Les possessions matérielles conservent un rôle central car elles satisfont un besoin « d’avoir » par l’acquisition et l’accès à la propriété des biens (Belk, 1985; Gregson & Crewe, 2003; Richins & Dawson, 1992) conjugué à un besoin « d’être » par la définition et la consolidation identitaire symbolisées par l’objet comme étant une « extension de soi » (Belk, 1988, 1989; Douglas & Isherwood, 1979). L’objet fait partie intégrante de la « personalia » du consommateur (Gell, 1986, p.112). Si les consommateurs tendent à développer une relation liquide aux objets, et qu’ils tendent à se détacher des possessions matérielles, il n’en demeure pas moins que les consommateurs restent attachés à posséder certains objets plutôt que d’autre.
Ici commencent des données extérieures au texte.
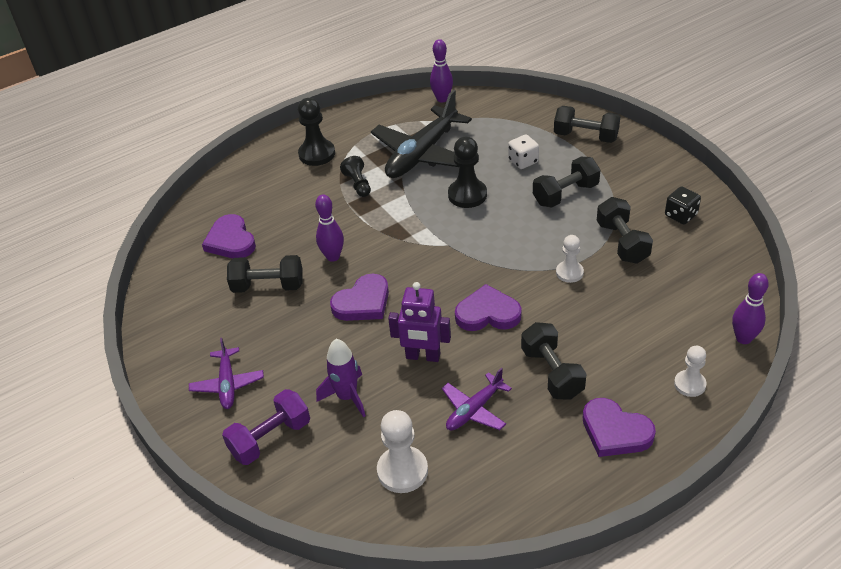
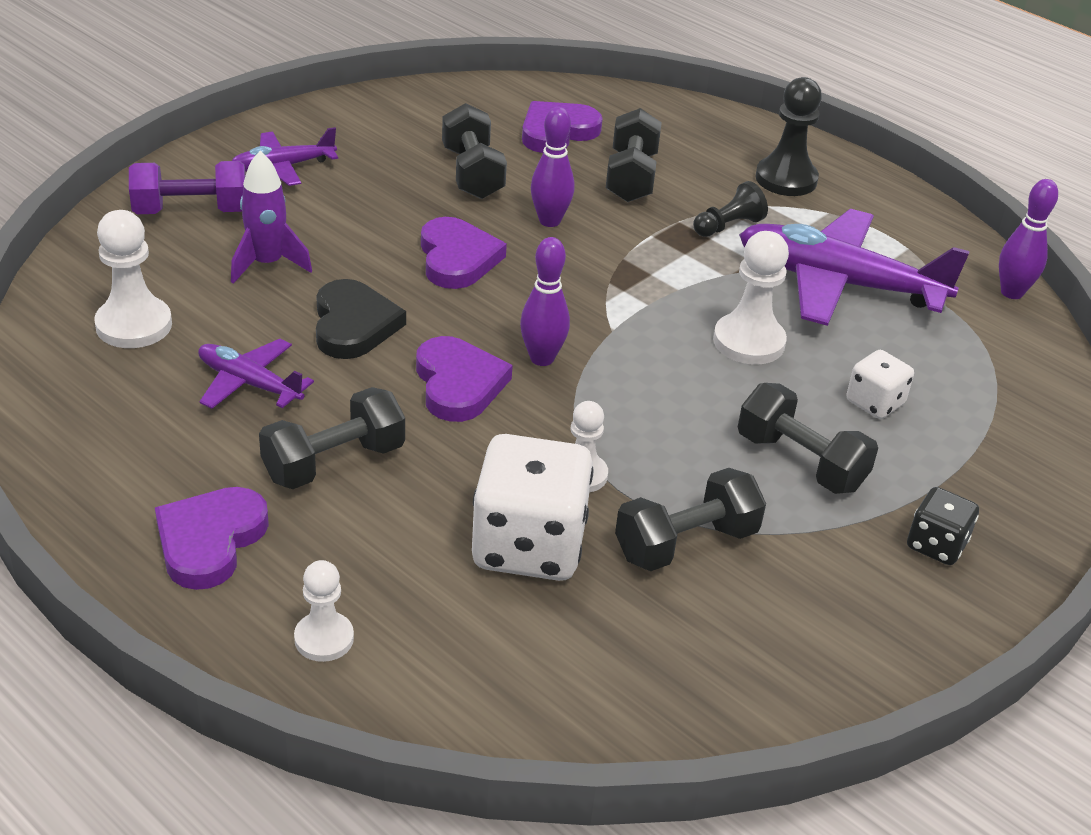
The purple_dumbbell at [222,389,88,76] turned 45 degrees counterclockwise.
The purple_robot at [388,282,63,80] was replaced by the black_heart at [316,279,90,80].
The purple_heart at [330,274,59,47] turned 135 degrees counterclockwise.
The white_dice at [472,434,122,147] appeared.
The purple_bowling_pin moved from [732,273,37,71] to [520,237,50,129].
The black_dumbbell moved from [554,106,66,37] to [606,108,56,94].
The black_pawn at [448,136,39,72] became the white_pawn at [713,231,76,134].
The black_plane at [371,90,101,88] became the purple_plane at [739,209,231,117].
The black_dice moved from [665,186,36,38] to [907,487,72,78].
Internet a ainsi contribué à la résurgence de pratiques de transfert de propriété considérées comme marginales ou épiphénoménales à la société de consommation, dont le marché de l’occasion (Razzouk & Gourley, 1982), le don (Arsel & Dobscha, 2011), le troc (Botsman & Rogers, 2010), toutes permettant d’avoir accès plus aisément à la propriété pour des coûts moindres. Dans le même temps, Internet a également revivifié les pratiques de possession temporaire d’objets appelées ‘Accès’ (Bardhi, Eckhardt & Arnould, 2012). Ces pratiques se recoupent sous l’appellation de pratiques de « Seconde Vie des Objets » (SVO).

On désigne sous l’appellation « SVO » l’ensemble des pratiques permettant le transfert d’objets neufs (comprendre ‘presque neufs’ (Clarke, 2000) ou usagés, avec ou sans compensation (monétaire ou autre), de façon temporaire ou définitive d’une partie vers une autre. Sur Internet on peut, en effet, donner de pair à pair (ex : Freecycle) (Arsel & Dobscha, 2011), vendre et acheter de seconde main (Chu & Liao, 2007; Murphy & Liao, 2013; Durif, Ertz & Arcand, 2014; Kauffman & Wood, 2006; Ghose, 2009; Walczak, Gregg & Berrenberg, 2006) ou encore troquer (Botsman & Rogers, 2010; Belk, 2010) voire louer ou emprunter (Lamberton & Rose, 2012) toutes sortes de biens.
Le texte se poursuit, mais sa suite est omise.